Viele Ärzte müssen glauben
"Wir gehen davon aus, dass Ärzte ausgewogen und kenntnisreich Empfehlungen über das Leben der Patienten abgeben, die vor ihnen sitzen", sagt Järvinen. Leider sei das trotz Medizinstudiums und klinischer Ausbildung oft nicht der Fall. "Führen etwa die Blinden die Blinden?" Auch in Deutschland ist die Situation ähnlich. Statistikkurse sind zwar fester Bestandteil des Curriculums, ernst genommen werden sie von den meisten Medizinstudenten jedoch nicht.
Studienstatistiken zu interpretieren, ist aber nicht einfach. Oft ist undurchsichtig, wer sie finanziert und was mit den gewonnenen Daten wie angestellt wurde. Es gibt natürlich immer wieder gefälschte Statistiken, es gibt aber auch solche, die einfach falsch oder naiv interpretiert werden. Skepsis und Hinterfragen sind immer angebracht. Wer dies nicht tut, ist aufgeschmissen. "Das Unwissen wird von der Industrie und anderen Interessenvertretern beinhart ausgenutzt. Statistik wird so präsentiert, wie sie ins Konzept passt. Viele Ärzte müssen Ergebnisse glauben, weil sie sie nicht selbst interpretieren können", so der Direktor der österreichischen Cochrane-Zweigstelle Gerald Gartlehner.

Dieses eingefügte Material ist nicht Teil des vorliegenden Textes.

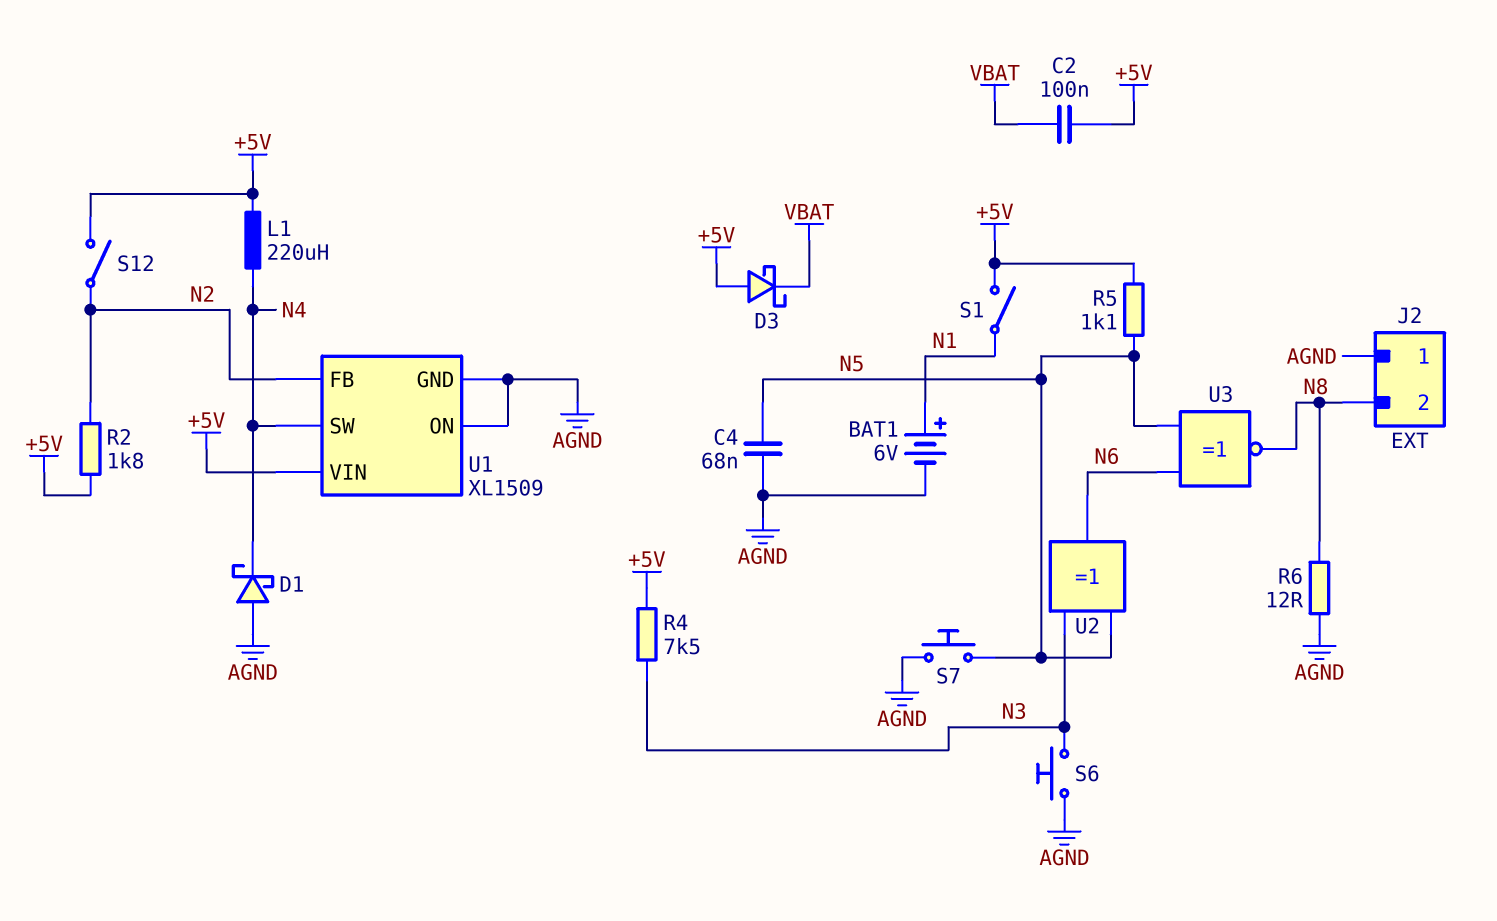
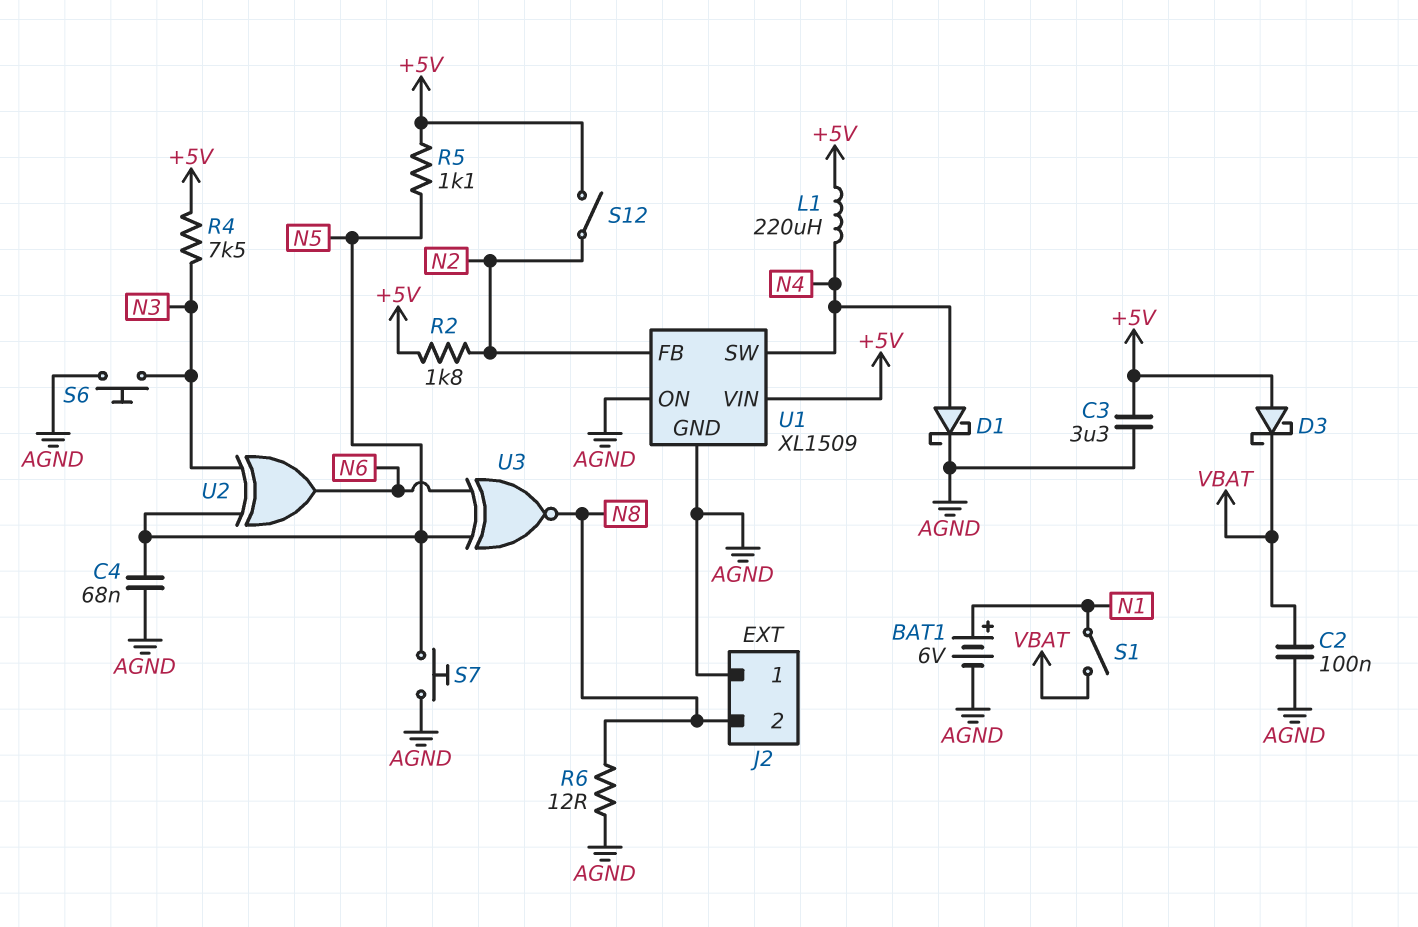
C2: 100nF (+5V, VBAT) -> 100nF (AGND, VBAT)
C3: none -> 3.3uF (+5V, AGND)
D1: schottky (A AGND, K N4) -> schottky (A N4, K AGND)
S1: switch (+5V, N1) -> switch (N1, VBAT)

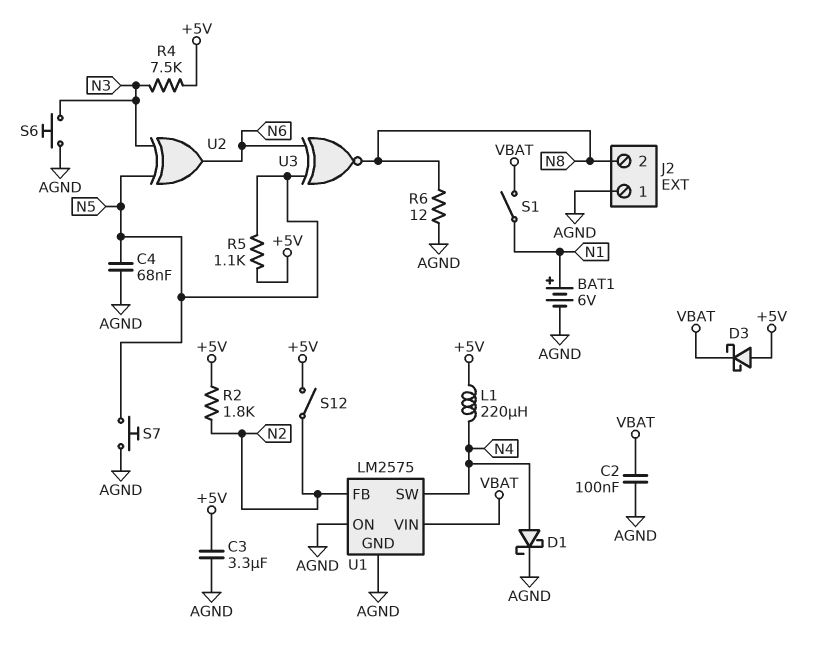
U1: XL1509 -> LM2575
U1 pin VIN: +5V -> VBAT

Welche Auswirkungen das für den Patienten haben kann, erläutert Gartlehner auch gleich an einem Beispiel: "Bei einer Konferenz in Deutschland wurden Gynäkologen befragt, wie groß die Wahrscheinlichkeit ist, dass eine Frau mit einem positiven Brustkrebs-Screening tatsächlich Brustkrebs hat. 90 Prozent konnten das nicht interpretieren, die meisten haben es überschätzt. Tatsächlich liegt die Wahrscheinlichkeit bei nur zirka zehn Prozent, alles andere sind falsch positive Befunde. Wenn eine Frau nun fragt: 'Was bedeutet das für mich, habe ich wirklich Krebs?' und der eigene Gynäkologe das nicht interpretieren kann, dann ist das natürlich dramatisch für die Frau. Das ist statistischer Analphabetismus mit Konsequenzen im täglichen Leben."

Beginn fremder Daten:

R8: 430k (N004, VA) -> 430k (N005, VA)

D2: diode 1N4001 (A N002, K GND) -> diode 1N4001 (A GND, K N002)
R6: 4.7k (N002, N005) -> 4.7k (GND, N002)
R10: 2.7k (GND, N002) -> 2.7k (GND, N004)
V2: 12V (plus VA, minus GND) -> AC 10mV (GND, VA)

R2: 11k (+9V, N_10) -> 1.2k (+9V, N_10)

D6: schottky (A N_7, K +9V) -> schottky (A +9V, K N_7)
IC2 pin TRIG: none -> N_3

Laut Gartlehner seien jüngere Mediziner zwar oft wesentlich kritischer eingestellt, die Statistik wäre aber nach wie vor etwas, was man offenbar im Studium nicht ausreichend lernt. "Pharmavertreter kommen mit gut gemachten Broschüren, schön aufbereiteten Statistiken und einfachen Antworten und haben dann zehn Minuten, um den Arzt zu überzeugen". Und die meisten schaffen es auch. Ohne Grundkompetenzen in Statistik ist kritisches Hinterfragen in der Medizin nicht möglich. Deswegen lohnt es sich, beim nächsten Statistikkurs doch etwas genauer aufzupassen. Man sollte hier wirklich einmal nicht nur für die Klausur, sondern fürs Leben lernen.